Stage of the Decline. In this stage the number and severity or the
paroxysms lessen. They may subside suddenly or gradually after four to
twelve weeks. The whoop may reappear at times. The cough may persist, more
or less, for weeks after the whoop is entirely gone.

Complications. Bronchitis is common, it may be mild or severe. It may run
into capillary bronchitis and this is dangerous.

Diagnosis. Continued cough, getting worse and spasmodic, worse at night,
livid face when coughing, causes great suspicion as to its being
whooping-cough. The whoop will confirm it.

Mortality is quoted as twenty-five per cent during the first year. Between
first and fifth year about five per cent, from fifth to tenth year about
one per cent. Rickets, or wasting disease (marasmus) and poor hygienic
surroundings makes the outlook less favorable.

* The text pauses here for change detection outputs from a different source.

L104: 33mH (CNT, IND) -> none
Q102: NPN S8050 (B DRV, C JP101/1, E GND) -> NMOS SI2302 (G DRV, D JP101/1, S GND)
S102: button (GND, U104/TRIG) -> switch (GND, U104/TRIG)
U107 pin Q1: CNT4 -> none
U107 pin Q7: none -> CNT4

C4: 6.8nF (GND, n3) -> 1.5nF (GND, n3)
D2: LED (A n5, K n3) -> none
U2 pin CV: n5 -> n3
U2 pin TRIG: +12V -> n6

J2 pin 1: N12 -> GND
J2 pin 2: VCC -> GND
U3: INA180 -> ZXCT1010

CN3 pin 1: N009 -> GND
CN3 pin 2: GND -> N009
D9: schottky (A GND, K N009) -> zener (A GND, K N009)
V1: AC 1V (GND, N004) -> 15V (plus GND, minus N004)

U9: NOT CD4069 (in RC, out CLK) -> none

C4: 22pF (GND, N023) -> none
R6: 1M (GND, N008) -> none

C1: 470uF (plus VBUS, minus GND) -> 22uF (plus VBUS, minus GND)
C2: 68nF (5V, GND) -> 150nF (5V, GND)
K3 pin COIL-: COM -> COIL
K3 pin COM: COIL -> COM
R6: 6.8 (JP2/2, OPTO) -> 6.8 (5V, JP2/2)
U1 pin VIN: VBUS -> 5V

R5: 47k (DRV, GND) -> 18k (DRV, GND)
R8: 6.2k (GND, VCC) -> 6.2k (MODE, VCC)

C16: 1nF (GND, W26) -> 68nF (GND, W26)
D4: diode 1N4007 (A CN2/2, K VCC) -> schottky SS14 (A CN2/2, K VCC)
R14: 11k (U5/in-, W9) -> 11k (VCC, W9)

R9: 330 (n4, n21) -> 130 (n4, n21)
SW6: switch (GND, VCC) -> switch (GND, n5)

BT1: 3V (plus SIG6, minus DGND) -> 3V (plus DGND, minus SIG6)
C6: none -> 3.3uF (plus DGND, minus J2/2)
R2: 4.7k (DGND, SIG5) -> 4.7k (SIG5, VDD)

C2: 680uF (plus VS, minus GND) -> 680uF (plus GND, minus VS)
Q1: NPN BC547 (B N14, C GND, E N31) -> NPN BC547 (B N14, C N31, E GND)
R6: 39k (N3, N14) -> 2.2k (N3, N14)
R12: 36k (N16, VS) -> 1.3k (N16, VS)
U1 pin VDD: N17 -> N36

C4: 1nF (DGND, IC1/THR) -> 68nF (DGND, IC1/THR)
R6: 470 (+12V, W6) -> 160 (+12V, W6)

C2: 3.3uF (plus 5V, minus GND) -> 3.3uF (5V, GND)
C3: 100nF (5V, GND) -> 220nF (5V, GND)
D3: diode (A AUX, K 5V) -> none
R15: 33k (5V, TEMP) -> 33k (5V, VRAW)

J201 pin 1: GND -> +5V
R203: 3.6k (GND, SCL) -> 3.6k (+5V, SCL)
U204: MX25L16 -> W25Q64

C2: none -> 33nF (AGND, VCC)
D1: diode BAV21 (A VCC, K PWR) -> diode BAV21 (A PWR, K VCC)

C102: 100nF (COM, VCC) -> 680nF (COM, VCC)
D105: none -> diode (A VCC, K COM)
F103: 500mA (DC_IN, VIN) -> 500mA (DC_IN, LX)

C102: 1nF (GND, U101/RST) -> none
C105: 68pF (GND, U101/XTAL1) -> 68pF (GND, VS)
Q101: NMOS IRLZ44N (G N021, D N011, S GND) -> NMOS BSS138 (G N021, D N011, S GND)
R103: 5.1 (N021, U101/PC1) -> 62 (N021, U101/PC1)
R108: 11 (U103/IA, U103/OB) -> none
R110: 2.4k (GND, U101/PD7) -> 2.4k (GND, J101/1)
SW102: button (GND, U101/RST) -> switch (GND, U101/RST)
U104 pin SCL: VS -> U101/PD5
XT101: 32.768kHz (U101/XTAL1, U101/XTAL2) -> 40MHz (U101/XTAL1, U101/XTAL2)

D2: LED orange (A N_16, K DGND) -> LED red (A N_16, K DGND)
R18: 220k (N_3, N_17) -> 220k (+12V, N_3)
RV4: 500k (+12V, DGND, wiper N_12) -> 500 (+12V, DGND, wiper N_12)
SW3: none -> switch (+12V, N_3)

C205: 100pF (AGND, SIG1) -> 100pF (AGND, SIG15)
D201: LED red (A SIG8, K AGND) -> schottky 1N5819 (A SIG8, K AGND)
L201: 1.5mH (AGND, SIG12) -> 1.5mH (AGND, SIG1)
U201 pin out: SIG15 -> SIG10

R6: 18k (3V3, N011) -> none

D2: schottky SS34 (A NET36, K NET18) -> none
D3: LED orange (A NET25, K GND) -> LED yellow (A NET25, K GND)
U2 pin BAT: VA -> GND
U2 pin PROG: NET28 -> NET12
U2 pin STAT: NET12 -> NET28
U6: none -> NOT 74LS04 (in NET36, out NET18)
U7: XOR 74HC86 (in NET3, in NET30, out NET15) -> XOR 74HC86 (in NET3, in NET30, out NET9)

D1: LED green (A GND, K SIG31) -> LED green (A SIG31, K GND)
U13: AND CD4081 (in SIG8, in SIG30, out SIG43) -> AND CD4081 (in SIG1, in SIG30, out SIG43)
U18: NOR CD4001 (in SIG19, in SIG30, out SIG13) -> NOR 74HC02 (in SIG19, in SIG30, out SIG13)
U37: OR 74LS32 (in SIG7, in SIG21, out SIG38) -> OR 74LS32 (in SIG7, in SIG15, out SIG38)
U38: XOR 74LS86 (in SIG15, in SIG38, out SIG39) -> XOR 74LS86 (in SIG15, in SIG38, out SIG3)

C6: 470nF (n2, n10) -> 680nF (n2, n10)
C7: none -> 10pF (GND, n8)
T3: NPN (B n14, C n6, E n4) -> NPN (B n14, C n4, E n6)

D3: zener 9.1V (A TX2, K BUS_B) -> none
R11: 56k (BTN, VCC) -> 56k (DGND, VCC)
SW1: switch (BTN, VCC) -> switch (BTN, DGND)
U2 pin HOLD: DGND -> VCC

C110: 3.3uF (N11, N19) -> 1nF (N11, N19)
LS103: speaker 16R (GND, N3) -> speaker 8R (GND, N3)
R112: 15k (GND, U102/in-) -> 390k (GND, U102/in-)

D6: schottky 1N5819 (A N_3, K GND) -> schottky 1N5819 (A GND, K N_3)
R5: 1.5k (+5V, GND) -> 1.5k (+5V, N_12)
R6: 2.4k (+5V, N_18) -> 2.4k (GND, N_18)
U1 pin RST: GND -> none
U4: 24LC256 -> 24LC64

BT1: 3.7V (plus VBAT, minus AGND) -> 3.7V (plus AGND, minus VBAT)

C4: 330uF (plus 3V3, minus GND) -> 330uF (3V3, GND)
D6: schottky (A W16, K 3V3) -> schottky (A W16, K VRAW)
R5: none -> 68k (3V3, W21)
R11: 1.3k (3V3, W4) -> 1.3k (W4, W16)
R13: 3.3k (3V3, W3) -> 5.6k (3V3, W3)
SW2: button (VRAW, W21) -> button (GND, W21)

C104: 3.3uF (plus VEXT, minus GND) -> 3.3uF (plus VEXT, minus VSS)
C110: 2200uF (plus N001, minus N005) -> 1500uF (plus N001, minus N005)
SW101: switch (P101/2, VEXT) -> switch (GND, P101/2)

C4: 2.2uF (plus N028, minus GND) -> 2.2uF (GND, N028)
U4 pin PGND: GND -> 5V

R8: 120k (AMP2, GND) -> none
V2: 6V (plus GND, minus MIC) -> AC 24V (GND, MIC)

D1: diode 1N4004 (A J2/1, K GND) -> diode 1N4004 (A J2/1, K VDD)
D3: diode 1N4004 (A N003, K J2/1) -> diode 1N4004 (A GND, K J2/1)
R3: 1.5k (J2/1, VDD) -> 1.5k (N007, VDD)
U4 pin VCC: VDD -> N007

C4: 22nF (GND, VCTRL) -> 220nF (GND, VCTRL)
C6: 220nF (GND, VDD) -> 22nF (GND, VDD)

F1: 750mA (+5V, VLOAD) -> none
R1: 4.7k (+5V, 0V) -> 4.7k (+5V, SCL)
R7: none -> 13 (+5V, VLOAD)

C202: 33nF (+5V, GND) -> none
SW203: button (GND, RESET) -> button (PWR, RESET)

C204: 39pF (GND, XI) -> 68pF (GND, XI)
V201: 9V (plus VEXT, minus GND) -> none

MOTHERS' REMEDIES. 1. Whooping-Cough, Chestnut Leaves for. "Steep
chestnut leaves, strain, add sugar according to amount of juice and boil
down to a syrup; give plenty of this. A friend of mine gave this to her
children. She said they recovered rapidly and the cough was not severe."
They are not the horse-chestnut leaves.

2. Whooping-Cough, Chestnut Leaves and Cream for. "Make an infusion of
dry chestnut leaves, not too strong, season with cream and sugar, if
desired. The leaves can be purchased at a drug store in five cent
packages."

3. Whooping-Cough, Mrs. Warren's Remedy for.

"Powdered Alum 1/2 dram
Mucilage Acacia 1 ounce
Syrup Squills 1/2 ounce
Syrup Simple, q. s 4 ounces

Mix this.

This is one of the best remedies known to use for whooping cough. It has
been used for many years, and some of our best doctors use it in their
practice. I do not hesitate to recommend it as a splendid remedy."

4. Whooping-Cough, Raspberry Tincture for. "Take one-half pound honey,
one cup water; let these boil, take off scum; pour boiling hot upon
one-half ounce lobelia herb and one-half ounce cloves; mix well, then
strain and add one gill raspberry vinegar. Take from one teaspoonful to a
dessertspoonful four times a day. Pleasant to take."